Eric Moncur

No. 61, 94
- Position: Defensive end

Personal information
- Born: November 28, 1984 (age 41) Miami, Florida, U.S.
- Listed height: 6 ft 2 in (1.88 m)
- Listed weight: 249 lb (113 kg)

Career information
- High school: Miami Carol City (FL)
- College: Miami (Fla.)
- NFL draft: 2010: undrafted

Career history
- Philadelphia Eagles (2010)*; Sacramento Mountain Lions (2010);
- * Offseason or practice squad member only

Awards and highlights
- The Sporting News freshman All-ACC honors (2005);

= Eric Moncur =

American football player (born 1984)

Eric Moncur (born November 28, 1984) is an American former football defensive end. He was signed by the Philadelphia Eagles as an undrafted free agent in 2010. He played college football at Miami (Fla.). He is now a highschool football coach for Mater Academy charter highschool in Hialeah Florida.

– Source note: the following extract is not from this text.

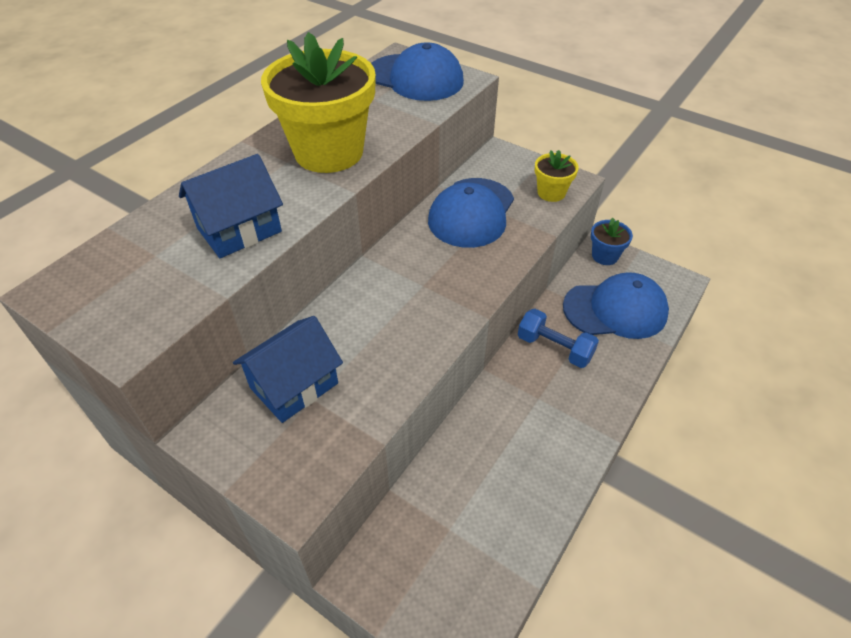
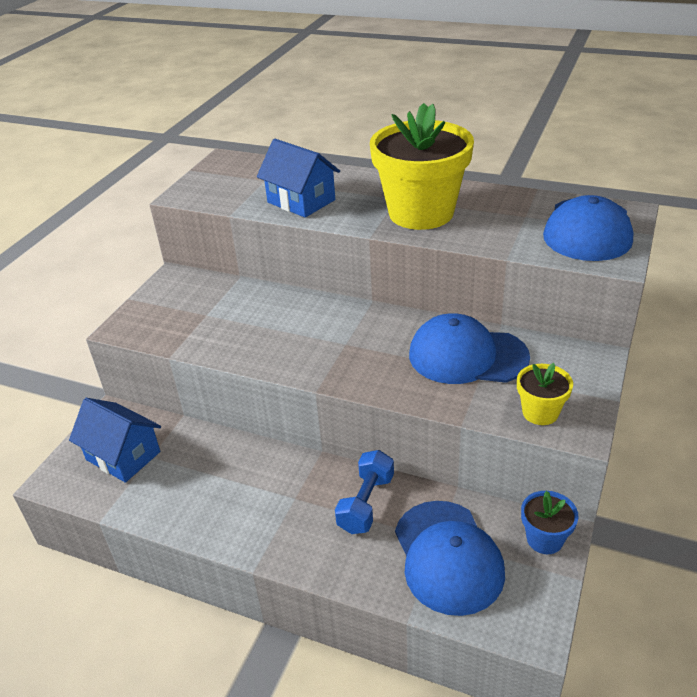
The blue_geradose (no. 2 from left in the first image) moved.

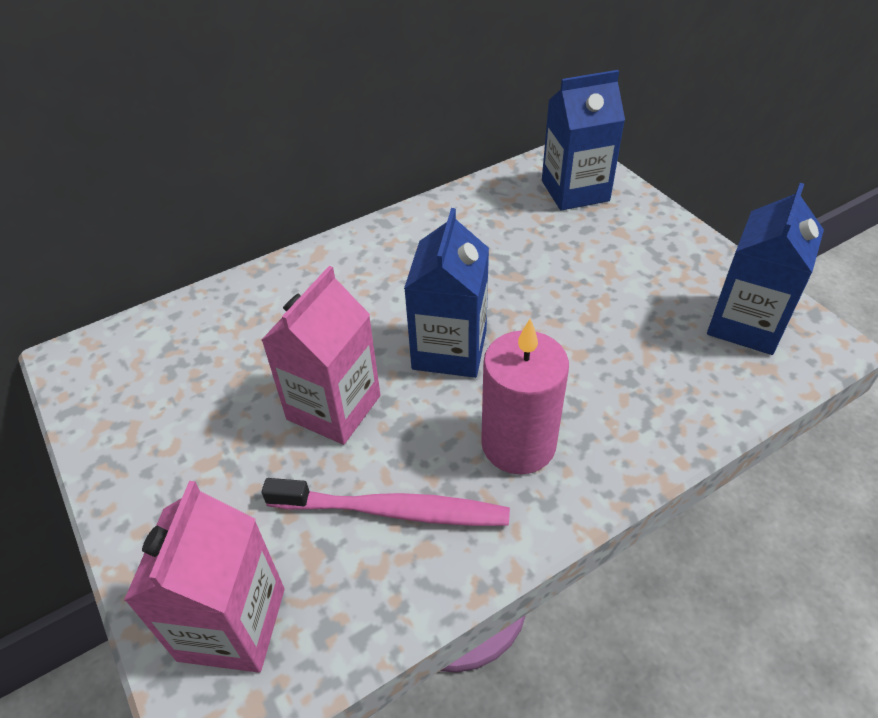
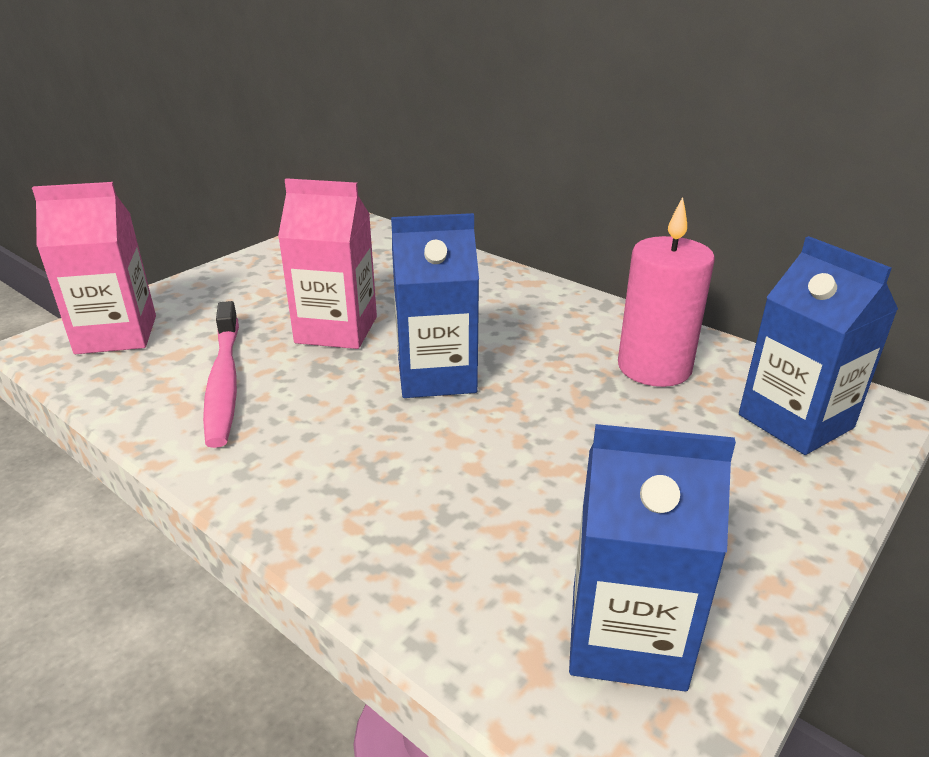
The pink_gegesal moved.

Moncur also played for the Sacramento Mountain Lions.

==Early life==
Moncur attended Miami Carol City High School in Miami Gardens, Florida.

==College career==
Moncur played college football at the University of Miami. He earned The Sporting News freshman All-ACC honors in 2005.

==Professional career==

===Philadelphia Eagles===
Moncur was signed by the Philadelphia Eagles as an undrafted free agent following the 2010 NFL draft on April 27, 2010. He was waived on August 2. He was re-signed on August 16. He was waived during final cuts on September 4.